June 23, 2017 marks the one-year anniversary of the official sod turning of the Destination Project! So much progress has been made over the past 12 months. The new science and academic building is taking shape and transforming the campus landscape before our eyes.
Watch just how far we’ve come in one year in this time-lapse video of the site with footage taken over the entire time of the build, from the grading work in May 2016 to the structural work you see now. Pretty remarkable.
As the University of Lethbridge celebrates its 50th year, one long-time supporter continues to show strong commitment to the institution.
PCL Construction Management Ltd. may be a new name on campus to some, but the company is no stranger to the University. The international construction giant is responsible for building the very first building on campus, the iconic University Hall. PCL was the contractor who brought Canadian architect Dr. Arthur Erickson’s (LLD ’81) design to life and it seemed fitting they continue to help shape the campus landscape by building the next frontier for the U of L.
“We’re thrilled to be helping the University of Lethbridge grow and expand with the construction of the new science and academic building,” says PCL senior project manager, Paul Walker. “The Destination Project is a truly unique building, both in design and purpose and given our history with the campus, it’s quite special to be working with the University again.”
PCL has also thrown its support behind several university fundraising initiatives. Development Director, Barry Knapp says the contribution to the U of L has been remarkable.
“PCL has come on-board as a major sponsor for the annual Calgary dinner, they’ve given support to Pronghorn Athletics and signed on to be a VIP tent host at the Shine On Music Festival event in September,” says Knapp.
PCL’s contribution to the University and surrounding communities was also highlighted during the holidays when PCL staff and contractors adopted local families who were struggling to make ends meet. Students also benefitted from the sizeable donation PCL made to the University of Lethbridge Students’ Union food bank.
“PCL aims to build strong community relationships with the cities where we work and so our ongoing financial support to the University helps us to give back and continue to foster those relationships,” says Walker.
As the Destination Project approaches the one-year anniversary of the start of construction, the relationship between the University and PCL clearly continues to prosper.
The University of Lethbridge was given a glimpse into the near future recently thanks to Stantec Architecture.
University President and Vice-Chancellor Dr.

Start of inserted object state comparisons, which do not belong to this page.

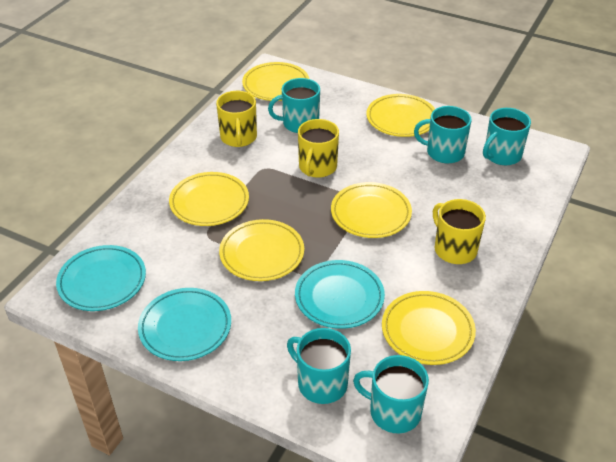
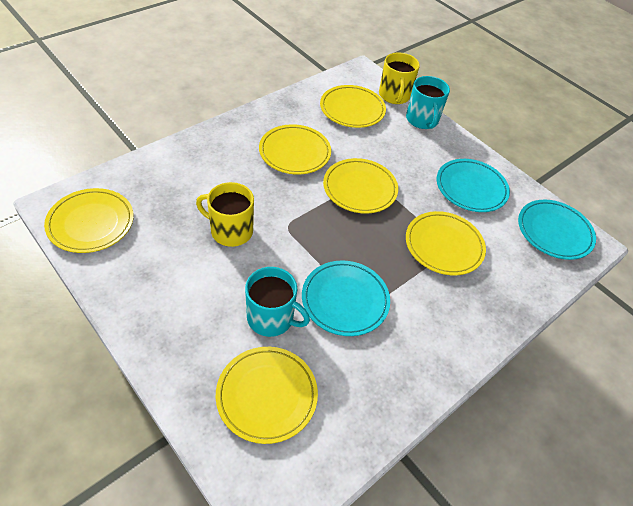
turquoise mug: 5 -> 2
yellow mug: 3 -> 2

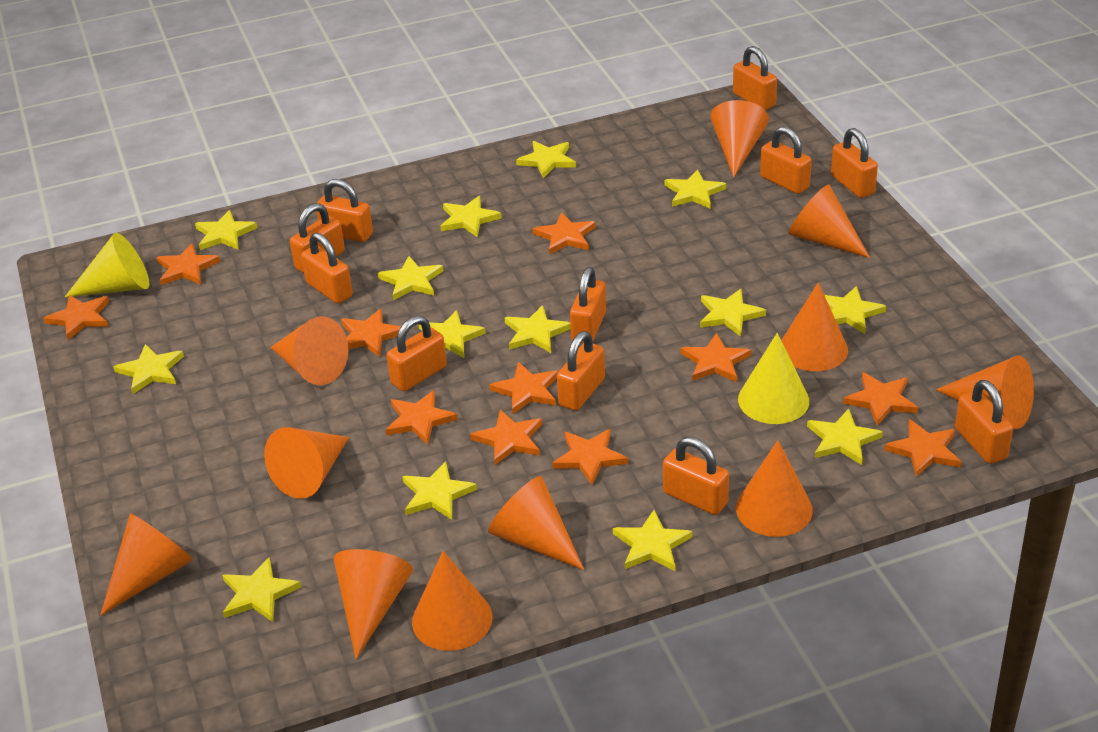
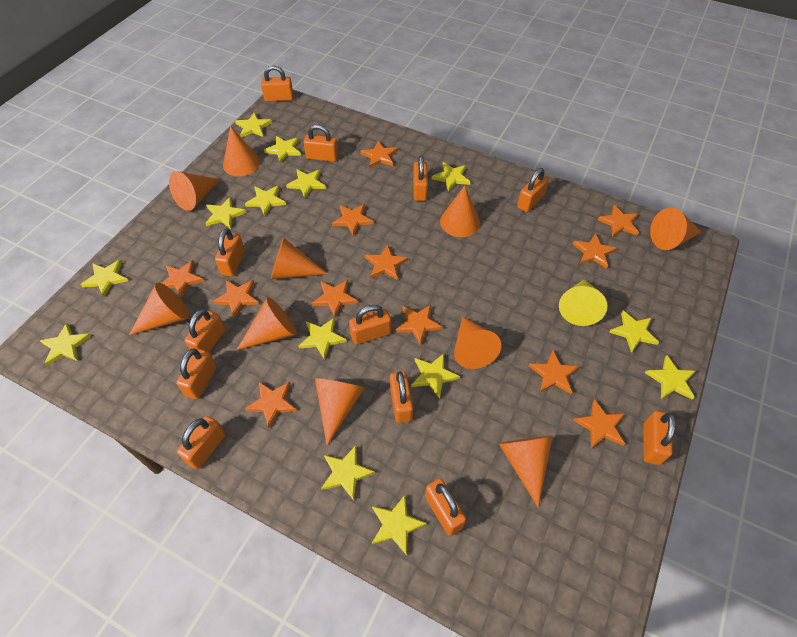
orange cone: 11 -> 10
orange padlock: 11 -> 12
orange star: 11 -> 12
yellow cone: 2 -> 1

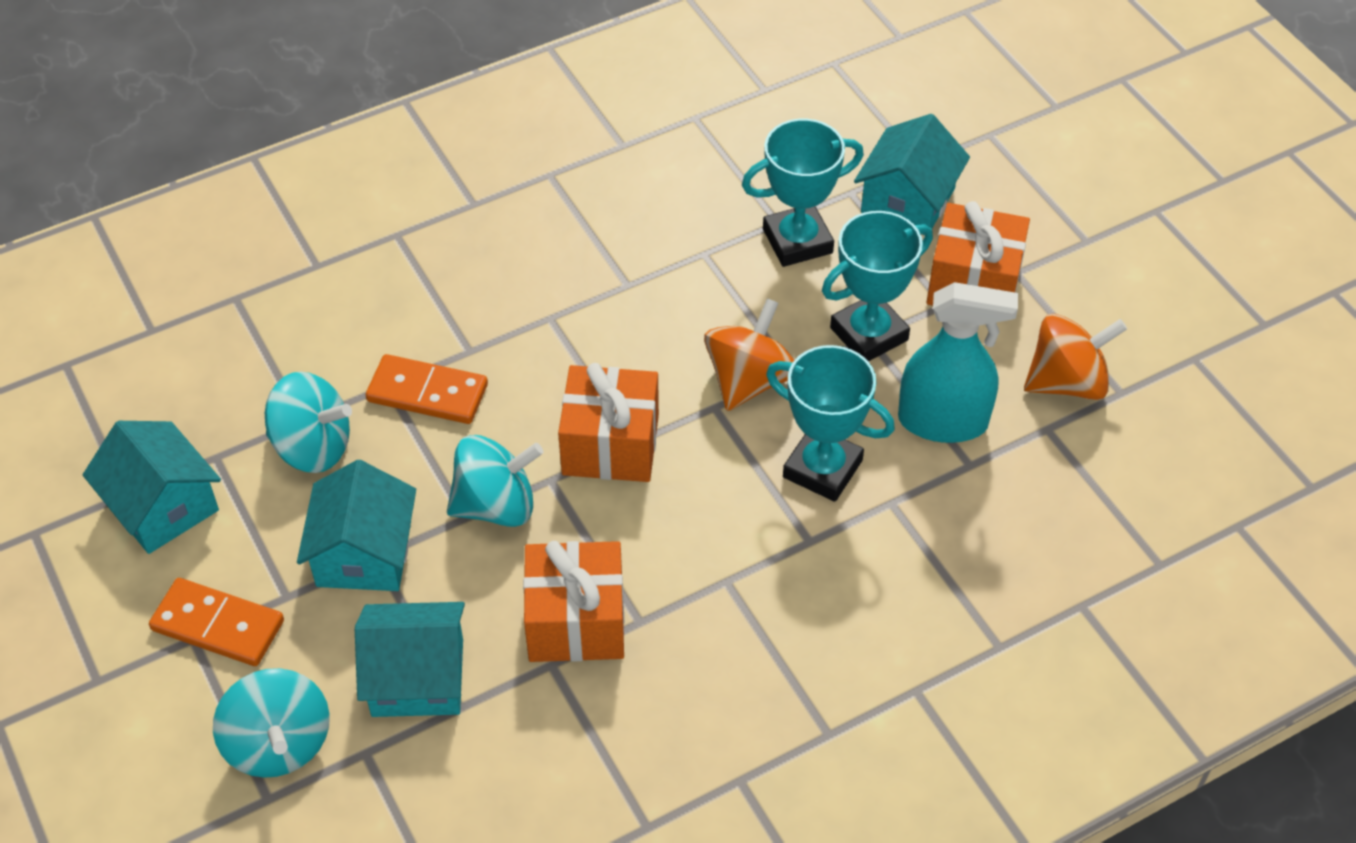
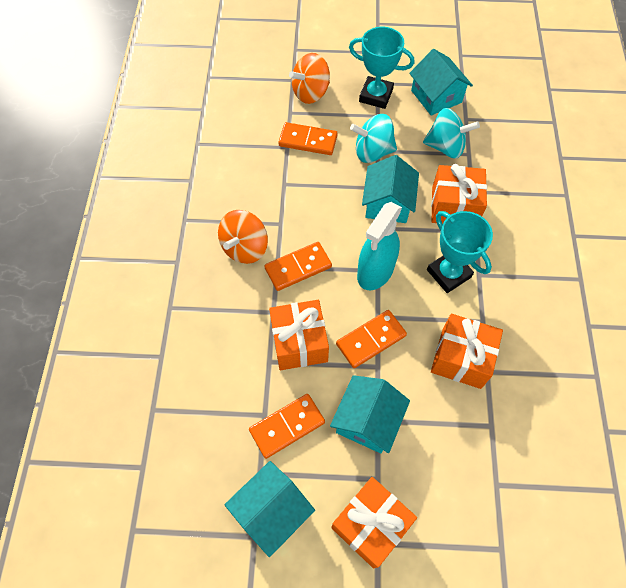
orange domino: 2 -> 4
orange gift: 3 -> 4
turquoise spinning top: 3 -> 2
turquoise trophy: 3 -> 2

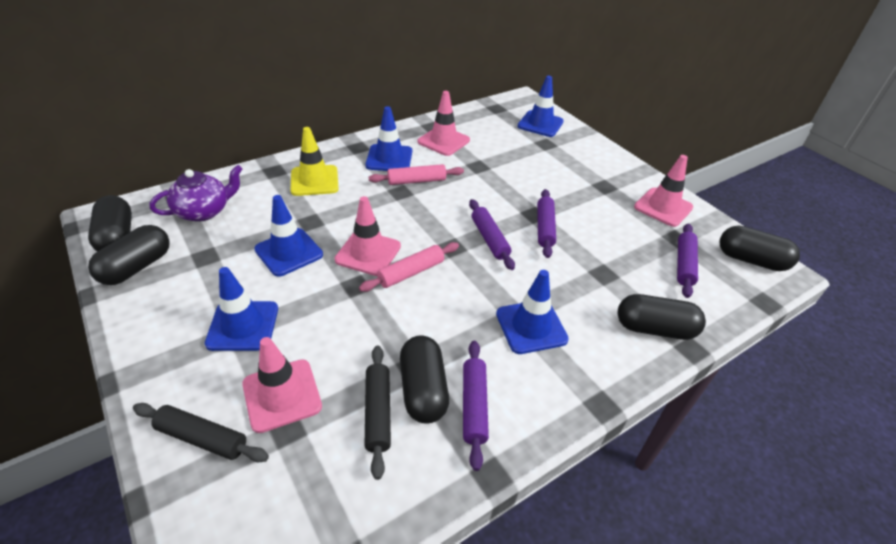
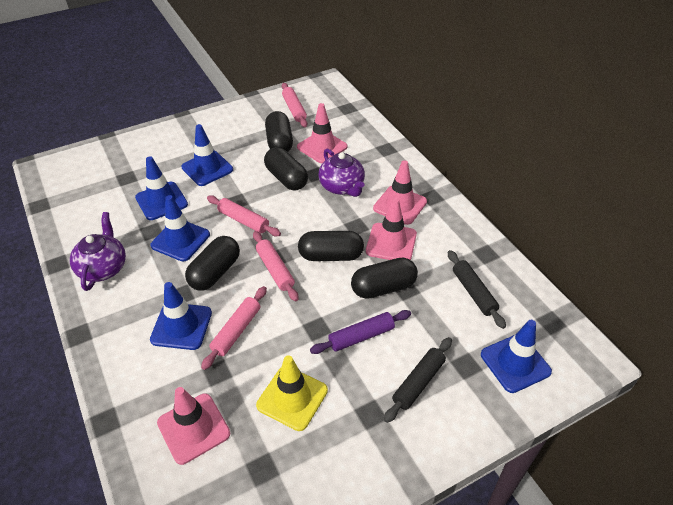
pink rolling pin: 2 -> 4
purple rolling pin: 4 -> 1
purple teapot: 1 -> 2

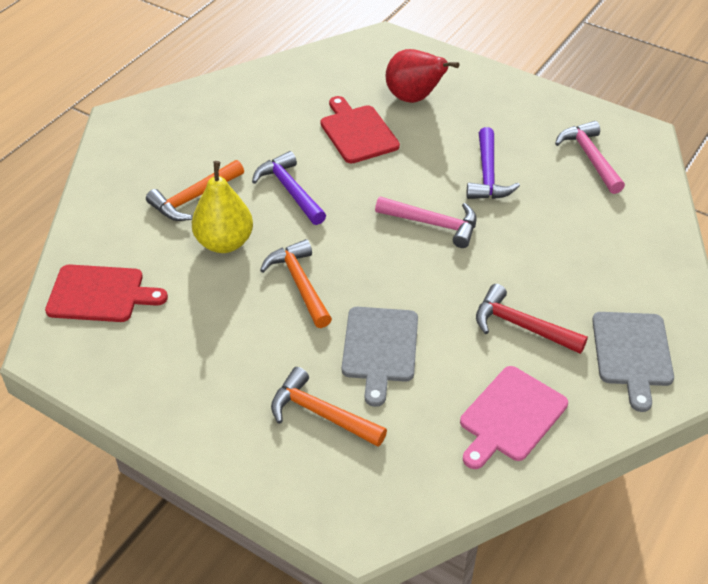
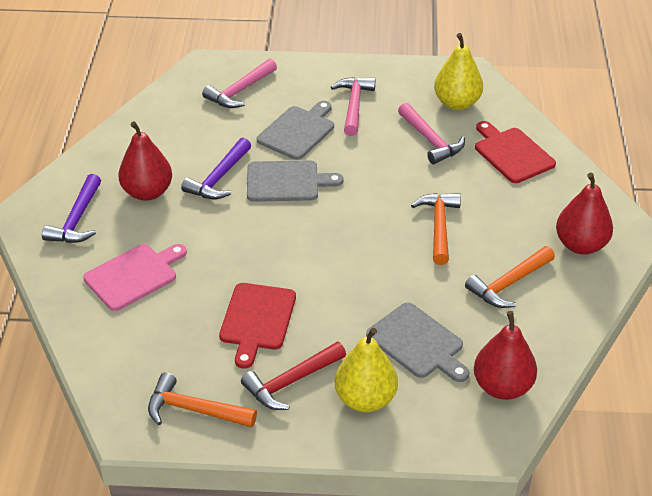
grey cutting board: 2 -> 3
pink hammer: 2 -> 3
red pear: 1 -> 3
yellow pear: 1 -> 2

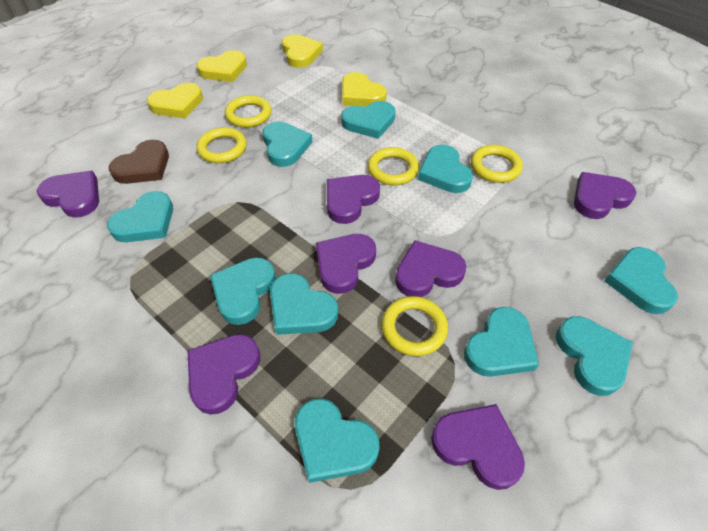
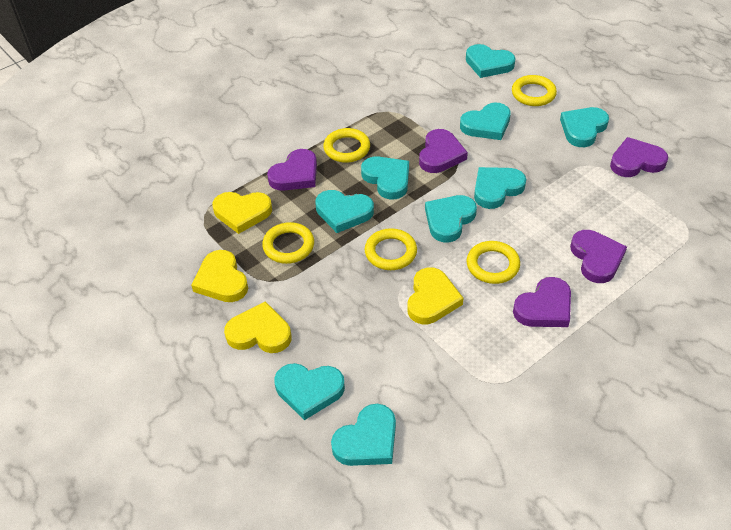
brown heart: 1 -> 0
purple heart: 7 -> 5
turquoise heart: 10 -> 9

Mike Mahon accepted a framed rendering of the new science and academic building from Stantec Architecture on the University’s behalf, along with Vice-Provost and VP Academic, Dr. Andrew Hakin and VP Finance and Administration, Nancy Walker (BMgt ’82). The rendering of the Destination Project will hang in the University’s offices and is an exciting reminder of the world-class facility that is currently under construction on campus.
The future hub of science in southern Alberta has already created buzz near and far with its sustainable design and focus on fostering collaboration between faculties, regardless of discipline. The Destination Project is scheduled to open for classes in the fall of 2019.
The University of Lethbridge (U of L) today announced that BMO Financial Group has joined the University’s Destination Project through a $1 million philanthropic donation for construction of a new Science and Academic Building at its Lethbridge campus.
The Destination Project is the boldest and most significant development for the University since the construction of the original University Hall. The new facilities will bring together faculty and students from across science disciplines, promote and enable curricular innovation, help students achieve their academic goals and foster a community of science at the U of L and across southern Alberta.
The theatre, which will carry the name of BMO Financial Group, will serve as a key space for housing science outreach activities.
“We are very appreciative of BMO Financial Group for joining us in the creation of this transformational project and helping us shape the future of the University of Lethbridge,” says U of L President and Vice-Chancellor Dr. Mike Mahon. “Our relationship with BMO encompasses a number of initiatives and this gift extends their history of supporting both the University and the southern Alberta community.”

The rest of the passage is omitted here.